The receiver is occupied only by the information consumer via trigger 8.

When the synchronization signals are received, the leading edge of the pulse from the output of block 16 through the OR 36 element performs an additional reset of the RS flip-flop 7 to 0, setting Counter O 5 received bits, recording the readiness signal to receive the D flip-flop 20. This occurs only when there is no signal on the setup input of the D-flip-flop 20 and corresponds to the completion of data transfer. The necessary delay of the signals is provided by the fourth blocks 16 and 18. The K-signal is ready from the output of the D-flip-flop and is fed to the input of the source 23 for recording new data in the register 21 in the parallel code. After the end of the input pulse (during the pause), the RS-flip-flops 13 and 15 are reset and the counting stops by the counter 11.

The availability of the subscriber who is receiving data from the communication line is determined by the number of received extra bits in the message field with a fixed number of bits in the data field. If the number of bits in the data field is 8 or 0 (in the absence of information), then for a given number of additional bits equal to one, the total number of bits in the message field may be as follows: 0.1, 8.9. Accordingly, the information on the number of additional bits recorded in the 0-flip-flop 20 through the element OR 22 depends on the value of the signal on the corresponding outputs of the decoder 6.

Due to a more rapid reset to zero of RS-flip-flop 7 on the leading edge of the pulse from the flip-flop 8, the buffer is full and the recording of information about readiness to receive D-flip-offZ3 is changed by the multiplexer 26 in the process of forming the TK pulse pause. This accelerates acknowledgment (readiness) signals and ultimately increases device throughput.

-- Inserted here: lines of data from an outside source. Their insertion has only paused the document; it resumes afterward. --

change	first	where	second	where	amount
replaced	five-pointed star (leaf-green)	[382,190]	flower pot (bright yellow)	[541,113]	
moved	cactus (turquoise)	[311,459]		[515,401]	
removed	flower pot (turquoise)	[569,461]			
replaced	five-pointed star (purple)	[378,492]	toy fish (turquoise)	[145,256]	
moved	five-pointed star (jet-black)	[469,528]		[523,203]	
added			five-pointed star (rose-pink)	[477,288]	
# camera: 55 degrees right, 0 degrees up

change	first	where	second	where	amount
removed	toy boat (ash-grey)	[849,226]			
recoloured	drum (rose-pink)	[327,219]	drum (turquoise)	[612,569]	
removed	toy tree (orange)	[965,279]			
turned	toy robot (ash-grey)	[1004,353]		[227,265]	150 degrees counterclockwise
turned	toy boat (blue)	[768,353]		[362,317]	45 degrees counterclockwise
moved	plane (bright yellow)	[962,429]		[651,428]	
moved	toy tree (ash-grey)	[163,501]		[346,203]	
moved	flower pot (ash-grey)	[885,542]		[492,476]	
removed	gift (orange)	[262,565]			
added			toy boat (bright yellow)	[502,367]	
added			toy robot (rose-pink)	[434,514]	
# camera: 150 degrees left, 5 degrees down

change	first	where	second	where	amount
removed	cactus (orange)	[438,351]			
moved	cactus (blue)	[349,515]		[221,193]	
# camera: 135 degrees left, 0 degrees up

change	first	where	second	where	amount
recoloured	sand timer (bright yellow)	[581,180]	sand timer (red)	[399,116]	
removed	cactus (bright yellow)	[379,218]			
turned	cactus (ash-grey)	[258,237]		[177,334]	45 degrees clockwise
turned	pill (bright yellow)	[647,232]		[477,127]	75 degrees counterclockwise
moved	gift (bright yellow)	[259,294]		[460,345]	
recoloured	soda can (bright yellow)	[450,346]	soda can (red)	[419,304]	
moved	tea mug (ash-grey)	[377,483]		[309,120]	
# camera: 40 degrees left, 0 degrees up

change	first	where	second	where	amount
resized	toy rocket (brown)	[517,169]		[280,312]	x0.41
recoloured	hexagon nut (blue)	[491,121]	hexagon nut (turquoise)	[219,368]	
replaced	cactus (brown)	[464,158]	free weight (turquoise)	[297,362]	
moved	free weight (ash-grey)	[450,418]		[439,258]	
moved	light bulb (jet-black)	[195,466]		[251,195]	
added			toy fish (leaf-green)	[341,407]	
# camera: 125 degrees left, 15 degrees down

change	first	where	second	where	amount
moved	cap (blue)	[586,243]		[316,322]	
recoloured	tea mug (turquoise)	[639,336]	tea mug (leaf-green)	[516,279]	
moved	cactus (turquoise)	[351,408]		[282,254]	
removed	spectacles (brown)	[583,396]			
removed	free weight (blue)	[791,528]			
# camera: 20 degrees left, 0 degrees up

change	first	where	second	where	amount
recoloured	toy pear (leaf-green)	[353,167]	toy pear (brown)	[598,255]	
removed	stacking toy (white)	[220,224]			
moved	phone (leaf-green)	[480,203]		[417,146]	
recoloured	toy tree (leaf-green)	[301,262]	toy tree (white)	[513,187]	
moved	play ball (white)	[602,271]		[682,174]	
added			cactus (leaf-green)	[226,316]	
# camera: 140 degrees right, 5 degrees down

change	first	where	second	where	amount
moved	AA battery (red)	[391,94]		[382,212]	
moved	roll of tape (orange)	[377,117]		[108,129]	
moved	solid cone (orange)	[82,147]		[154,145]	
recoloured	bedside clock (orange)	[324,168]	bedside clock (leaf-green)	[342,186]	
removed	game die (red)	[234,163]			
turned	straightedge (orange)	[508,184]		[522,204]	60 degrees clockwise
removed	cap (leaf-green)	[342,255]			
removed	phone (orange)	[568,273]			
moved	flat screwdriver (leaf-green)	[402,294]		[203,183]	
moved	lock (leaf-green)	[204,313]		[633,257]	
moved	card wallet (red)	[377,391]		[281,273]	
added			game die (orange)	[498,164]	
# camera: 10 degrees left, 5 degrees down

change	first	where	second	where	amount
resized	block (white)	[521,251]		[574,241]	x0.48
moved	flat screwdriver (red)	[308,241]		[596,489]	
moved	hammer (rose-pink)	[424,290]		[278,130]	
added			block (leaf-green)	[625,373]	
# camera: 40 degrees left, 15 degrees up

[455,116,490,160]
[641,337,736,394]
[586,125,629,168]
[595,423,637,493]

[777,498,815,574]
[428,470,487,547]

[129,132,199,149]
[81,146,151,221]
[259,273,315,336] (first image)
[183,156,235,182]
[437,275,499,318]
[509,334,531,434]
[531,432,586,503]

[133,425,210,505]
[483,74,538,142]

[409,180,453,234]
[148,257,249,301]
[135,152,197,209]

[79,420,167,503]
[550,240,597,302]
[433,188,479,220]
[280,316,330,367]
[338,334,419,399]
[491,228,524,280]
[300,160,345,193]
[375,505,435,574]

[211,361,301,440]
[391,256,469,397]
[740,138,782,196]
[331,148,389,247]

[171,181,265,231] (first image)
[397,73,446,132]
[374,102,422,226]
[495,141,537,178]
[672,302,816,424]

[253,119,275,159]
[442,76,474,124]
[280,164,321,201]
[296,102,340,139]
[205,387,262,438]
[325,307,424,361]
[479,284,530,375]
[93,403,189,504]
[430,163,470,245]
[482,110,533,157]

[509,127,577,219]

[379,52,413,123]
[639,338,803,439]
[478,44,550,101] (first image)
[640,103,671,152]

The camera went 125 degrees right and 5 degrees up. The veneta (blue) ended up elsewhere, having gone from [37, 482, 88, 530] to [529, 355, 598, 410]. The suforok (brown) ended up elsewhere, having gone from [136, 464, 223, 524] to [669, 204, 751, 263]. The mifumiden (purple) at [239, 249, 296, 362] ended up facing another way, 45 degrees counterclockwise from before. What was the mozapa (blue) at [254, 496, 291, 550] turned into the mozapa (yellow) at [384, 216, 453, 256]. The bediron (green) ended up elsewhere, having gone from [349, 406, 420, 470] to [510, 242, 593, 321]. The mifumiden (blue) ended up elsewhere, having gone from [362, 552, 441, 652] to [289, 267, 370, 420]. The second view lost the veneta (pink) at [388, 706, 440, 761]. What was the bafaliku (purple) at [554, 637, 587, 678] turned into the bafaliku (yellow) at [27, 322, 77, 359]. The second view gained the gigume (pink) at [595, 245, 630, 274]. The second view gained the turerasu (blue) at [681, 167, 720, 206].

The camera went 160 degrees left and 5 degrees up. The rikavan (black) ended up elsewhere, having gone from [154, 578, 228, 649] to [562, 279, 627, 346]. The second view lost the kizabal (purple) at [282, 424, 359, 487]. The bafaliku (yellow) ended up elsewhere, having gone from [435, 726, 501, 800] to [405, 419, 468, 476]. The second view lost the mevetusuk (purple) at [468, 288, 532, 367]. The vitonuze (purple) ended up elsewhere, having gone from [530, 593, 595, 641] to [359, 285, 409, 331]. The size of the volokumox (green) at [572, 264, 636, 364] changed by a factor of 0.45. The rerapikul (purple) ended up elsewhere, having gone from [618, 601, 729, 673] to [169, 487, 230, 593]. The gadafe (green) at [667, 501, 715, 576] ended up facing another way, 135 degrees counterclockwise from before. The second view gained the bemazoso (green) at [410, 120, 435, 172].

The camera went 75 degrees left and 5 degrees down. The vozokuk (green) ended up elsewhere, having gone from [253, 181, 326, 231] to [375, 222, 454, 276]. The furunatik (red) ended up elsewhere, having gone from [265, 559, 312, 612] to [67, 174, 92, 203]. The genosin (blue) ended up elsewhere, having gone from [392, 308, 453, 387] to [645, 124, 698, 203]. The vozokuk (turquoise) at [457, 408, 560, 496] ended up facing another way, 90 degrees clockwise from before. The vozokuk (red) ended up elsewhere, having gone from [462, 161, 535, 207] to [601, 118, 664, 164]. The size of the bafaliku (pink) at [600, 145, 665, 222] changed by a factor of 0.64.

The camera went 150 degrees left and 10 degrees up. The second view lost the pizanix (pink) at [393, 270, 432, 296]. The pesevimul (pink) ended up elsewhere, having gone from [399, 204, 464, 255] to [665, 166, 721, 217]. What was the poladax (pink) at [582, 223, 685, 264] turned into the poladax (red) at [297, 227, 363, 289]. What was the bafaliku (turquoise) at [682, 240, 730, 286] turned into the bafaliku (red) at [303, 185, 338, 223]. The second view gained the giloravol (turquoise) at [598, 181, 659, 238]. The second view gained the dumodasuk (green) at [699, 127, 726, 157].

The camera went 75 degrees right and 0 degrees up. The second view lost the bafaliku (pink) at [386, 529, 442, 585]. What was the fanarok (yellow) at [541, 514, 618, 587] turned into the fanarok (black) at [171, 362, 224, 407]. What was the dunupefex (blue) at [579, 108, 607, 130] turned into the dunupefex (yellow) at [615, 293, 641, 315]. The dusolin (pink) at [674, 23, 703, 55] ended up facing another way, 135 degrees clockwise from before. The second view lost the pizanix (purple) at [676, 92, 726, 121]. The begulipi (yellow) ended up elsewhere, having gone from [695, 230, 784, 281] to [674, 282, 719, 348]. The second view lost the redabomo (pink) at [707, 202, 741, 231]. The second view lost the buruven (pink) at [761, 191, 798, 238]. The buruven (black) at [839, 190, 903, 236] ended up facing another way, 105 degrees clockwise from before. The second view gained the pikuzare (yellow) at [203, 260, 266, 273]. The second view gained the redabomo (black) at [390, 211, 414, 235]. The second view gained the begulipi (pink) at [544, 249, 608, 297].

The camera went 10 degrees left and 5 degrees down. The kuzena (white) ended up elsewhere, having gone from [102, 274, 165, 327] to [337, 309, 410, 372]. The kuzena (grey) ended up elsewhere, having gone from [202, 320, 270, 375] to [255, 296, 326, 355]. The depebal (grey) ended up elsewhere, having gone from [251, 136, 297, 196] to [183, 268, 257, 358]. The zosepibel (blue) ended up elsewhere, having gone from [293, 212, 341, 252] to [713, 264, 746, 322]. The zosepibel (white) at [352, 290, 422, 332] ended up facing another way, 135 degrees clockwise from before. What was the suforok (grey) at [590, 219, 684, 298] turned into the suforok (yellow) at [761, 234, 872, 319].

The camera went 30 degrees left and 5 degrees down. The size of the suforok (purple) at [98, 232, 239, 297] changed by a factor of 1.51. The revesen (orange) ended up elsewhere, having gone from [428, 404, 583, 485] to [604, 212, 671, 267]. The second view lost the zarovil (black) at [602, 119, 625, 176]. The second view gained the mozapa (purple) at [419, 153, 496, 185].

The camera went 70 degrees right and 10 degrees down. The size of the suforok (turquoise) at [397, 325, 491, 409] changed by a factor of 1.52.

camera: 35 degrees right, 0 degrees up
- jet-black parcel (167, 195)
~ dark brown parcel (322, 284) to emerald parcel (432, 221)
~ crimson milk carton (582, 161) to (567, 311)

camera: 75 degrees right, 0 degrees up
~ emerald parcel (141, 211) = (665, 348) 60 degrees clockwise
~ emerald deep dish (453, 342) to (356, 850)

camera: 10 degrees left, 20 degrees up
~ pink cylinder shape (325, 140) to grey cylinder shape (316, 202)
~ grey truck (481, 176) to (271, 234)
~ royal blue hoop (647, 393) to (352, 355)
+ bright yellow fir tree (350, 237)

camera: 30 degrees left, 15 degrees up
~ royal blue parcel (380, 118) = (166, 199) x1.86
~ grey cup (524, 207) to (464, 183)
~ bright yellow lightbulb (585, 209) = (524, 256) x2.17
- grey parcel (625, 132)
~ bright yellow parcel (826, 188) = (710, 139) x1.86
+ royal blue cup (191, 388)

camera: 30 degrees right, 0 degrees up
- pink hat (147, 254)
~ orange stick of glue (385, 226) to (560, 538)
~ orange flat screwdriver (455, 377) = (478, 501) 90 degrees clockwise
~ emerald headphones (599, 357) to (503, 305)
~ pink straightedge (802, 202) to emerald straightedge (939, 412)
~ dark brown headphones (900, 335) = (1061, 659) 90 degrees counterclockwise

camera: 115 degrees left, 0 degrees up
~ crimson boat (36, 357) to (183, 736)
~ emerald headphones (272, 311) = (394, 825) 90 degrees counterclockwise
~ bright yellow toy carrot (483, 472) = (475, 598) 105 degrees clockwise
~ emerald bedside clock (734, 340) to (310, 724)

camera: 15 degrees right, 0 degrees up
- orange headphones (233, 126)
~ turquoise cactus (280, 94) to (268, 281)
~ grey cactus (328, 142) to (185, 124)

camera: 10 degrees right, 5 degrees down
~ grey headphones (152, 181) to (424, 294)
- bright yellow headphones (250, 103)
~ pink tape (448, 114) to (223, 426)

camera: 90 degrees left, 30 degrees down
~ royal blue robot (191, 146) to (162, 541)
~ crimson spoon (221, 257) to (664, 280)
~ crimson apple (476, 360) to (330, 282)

F o rumlula and z o breetn

A device for transmitting and receiving data on aut. St. No. 1665529, characterized in that, in order to increase the transmission speed during the exchange of information, a third frequency divider, a third multiplexer, a fourth RS flip-flop, a phase inverter, and the output of the square pulse former are connected to the first input of the first counter through serially connected sixth block delay

the EXCLUSIVE OR element, the fourth counter AND, the fourth decoder, the output of the square pulse generator is connected to the second input of the EXCLUSIVE OR element, the second input

the fourth counter is connected to the clock generator output, the first output of the first frequency divider is connected to the first inputs of the fourth RS trigger and the third multiplexer and the phase inverter input, the output of which is connected to the second input of the third multiplexer, the output of which is the device output, the output of the first multiplexer through the third frequency divider connected to the third input

the third multiplexer, the output of the short pulse pulse generator is connected to the second input of the fourth RS flip-flop, the output of which is connected to the third input of the first D flip-flop.

Claims (1)

Claim A device for transmitting and receiving data by ed. St. No. 1665529, characterized in that, in order to increase the transmission speed during the exchange of information, a third frequency divider, a third multiplexer, a fourth RS-flip-flop, a phase inverter, the output of the square-wave pulse former are connected to the first input of the first counter through the sixth delay unit introduced in series , the element EXCLUSIVE OR, the fourth counter AND, the fourth decoder, and the output of the shaper of rectangular pulses is connected to the second input of the element EXCLUSIVE OR, the second input of the fourth counter soy is dined with the output of the clock generator, the first output of the first frequency divider is connected to the first inputs of the fourth RS-trigger and the third multiplexer and the input of the phase inverter, the output of which is connected to the second input of the third multiplexer, the output of which is the output of the device, the output of the first multiplexer is connected through the third frequency divider with the third input of the third multiplexer, the output of the short pulse former is connected to the second input of the fourth RS-trigger, the output of which is connected to the third input of the first a D-flip-flop.